When you shop for seeds, where do you go? Do you like shopping in stores, online, or ordering from a catalogue? Maybe you are smart and harvest seeds from your garden every year.
As for me… my garden seeds arrived in the mail! I ordered from the Baker Creek website two weeks ago. They sell heirloom vegetables and flowers of the most amazing colors.
Some heirloom varieties date back to the 1800s. Gardeners lovingly regrow and preserve seeds over the generations. To have such a history… there must be a reason why people keep growing these varieties, right?
Besides the Baker Creek order, I grabbed seed packets from the local hardware store, too. They are from the Burpee brand.
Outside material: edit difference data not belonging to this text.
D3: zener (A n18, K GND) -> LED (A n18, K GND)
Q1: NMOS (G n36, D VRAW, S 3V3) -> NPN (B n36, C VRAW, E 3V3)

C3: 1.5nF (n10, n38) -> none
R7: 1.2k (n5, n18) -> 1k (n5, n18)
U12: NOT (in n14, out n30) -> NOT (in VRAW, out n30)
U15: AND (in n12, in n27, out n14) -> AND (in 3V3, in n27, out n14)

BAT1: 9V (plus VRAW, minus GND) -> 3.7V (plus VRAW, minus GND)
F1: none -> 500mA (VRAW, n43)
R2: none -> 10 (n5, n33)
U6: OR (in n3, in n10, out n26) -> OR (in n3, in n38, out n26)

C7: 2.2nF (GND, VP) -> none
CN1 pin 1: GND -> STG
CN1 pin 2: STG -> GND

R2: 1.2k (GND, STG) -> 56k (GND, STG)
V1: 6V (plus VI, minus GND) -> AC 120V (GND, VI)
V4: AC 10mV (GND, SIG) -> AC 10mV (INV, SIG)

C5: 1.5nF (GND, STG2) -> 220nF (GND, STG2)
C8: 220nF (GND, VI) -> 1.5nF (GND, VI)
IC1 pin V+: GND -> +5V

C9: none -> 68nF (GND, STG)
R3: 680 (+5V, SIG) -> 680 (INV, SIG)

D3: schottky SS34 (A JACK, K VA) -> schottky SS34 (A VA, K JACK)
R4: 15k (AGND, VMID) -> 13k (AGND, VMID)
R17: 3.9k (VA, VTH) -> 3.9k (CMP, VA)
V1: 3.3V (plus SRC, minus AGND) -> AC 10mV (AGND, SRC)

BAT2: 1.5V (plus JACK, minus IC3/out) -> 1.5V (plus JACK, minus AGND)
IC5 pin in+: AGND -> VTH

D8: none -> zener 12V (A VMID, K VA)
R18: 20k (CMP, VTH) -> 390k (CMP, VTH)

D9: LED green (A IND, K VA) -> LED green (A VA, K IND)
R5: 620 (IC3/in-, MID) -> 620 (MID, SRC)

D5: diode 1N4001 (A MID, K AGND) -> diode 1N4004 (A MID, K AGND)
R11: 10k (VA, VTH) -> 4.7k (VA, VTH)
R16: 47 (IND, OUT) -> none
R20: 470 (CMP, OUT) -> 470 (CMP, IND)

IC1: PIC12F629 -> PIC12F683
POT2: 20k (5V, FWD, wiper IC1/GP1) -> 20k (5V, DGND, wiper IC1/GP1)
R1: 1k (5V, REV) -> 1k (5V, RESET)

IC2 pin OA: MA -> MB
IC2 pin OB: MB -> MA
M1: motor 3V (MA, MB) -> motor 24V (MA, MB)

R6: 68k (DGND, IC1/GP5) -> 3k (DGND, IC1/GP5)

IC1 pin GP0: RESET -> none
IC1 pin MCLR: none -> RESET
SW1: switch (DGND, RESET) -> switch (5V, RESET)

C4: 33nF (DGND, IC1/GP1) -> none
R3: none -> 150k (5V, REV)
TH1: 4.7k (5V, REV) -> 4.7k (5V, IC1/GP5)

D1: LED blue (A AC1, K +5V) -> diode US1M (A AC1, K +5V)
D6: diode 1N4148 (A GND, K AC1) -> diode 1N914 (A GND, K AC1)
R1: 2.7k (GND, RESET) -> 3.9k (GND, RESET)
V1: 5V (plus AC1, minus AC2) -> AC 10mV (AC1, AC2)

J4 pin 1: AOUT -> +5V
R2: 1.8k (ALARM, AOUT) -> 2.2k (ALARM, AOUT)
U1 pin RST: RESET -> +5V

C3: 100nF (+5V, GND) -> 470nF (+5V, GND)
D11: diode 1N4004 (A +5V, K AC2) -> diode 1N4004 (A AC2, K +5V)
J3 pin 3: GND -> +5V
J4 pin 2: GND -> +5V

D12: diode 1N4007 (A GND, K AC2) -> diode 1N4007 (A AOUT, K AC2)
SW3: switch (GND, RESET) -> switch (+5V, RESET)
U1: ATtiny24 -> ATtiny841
Our veggie seeds this year are:
- Basil (Genovese)
- Beans (Red Swan Bush)
- Beans (Henderson’s Bush Lima)
- Carrot (Cosmic Purple)
- Carrot (St. Valery)
- Corn (Glass Gem)
- Corn (Stowell’s Evergreen Sweet)
- Cucumber (Muncher)
- Eggplant (Neimat’s Battir)
- Kale (Dazzling Blue)
- Lettuce (Rocky Top Lettuce Mix)
- Mizuna (Beni Houshi)
- Swiss Chard (Five Color Silverbeet)
- Tomato (Cherokee Purple)
- Tomato (German Pink)
The St. Valery carrot and mizuna are freebies thrown in by Baker Creek. When you order a certain amount, you get free seeds. I wasn’t planning for them, but they are welcome in the garden. Mizuna is new to me. It’s a leafy green for salads.
Ian wants okra, and I also want to plant onions, garlic, and potatoes, so we need to acquire those another time. Potatoes are easy though. You can buy grocery store potatoes and cut them up for seeds. Same for the garlic.
Onions are interesting because you can either plant them from seed or mail order a “set” of young onion bulbs and plant them into the ground. I’m still not sure which method to try first… I will decide that later.

The flower seeds we bought are:
- Agastache (Texas Humming Bird Mint “Heather Queen”)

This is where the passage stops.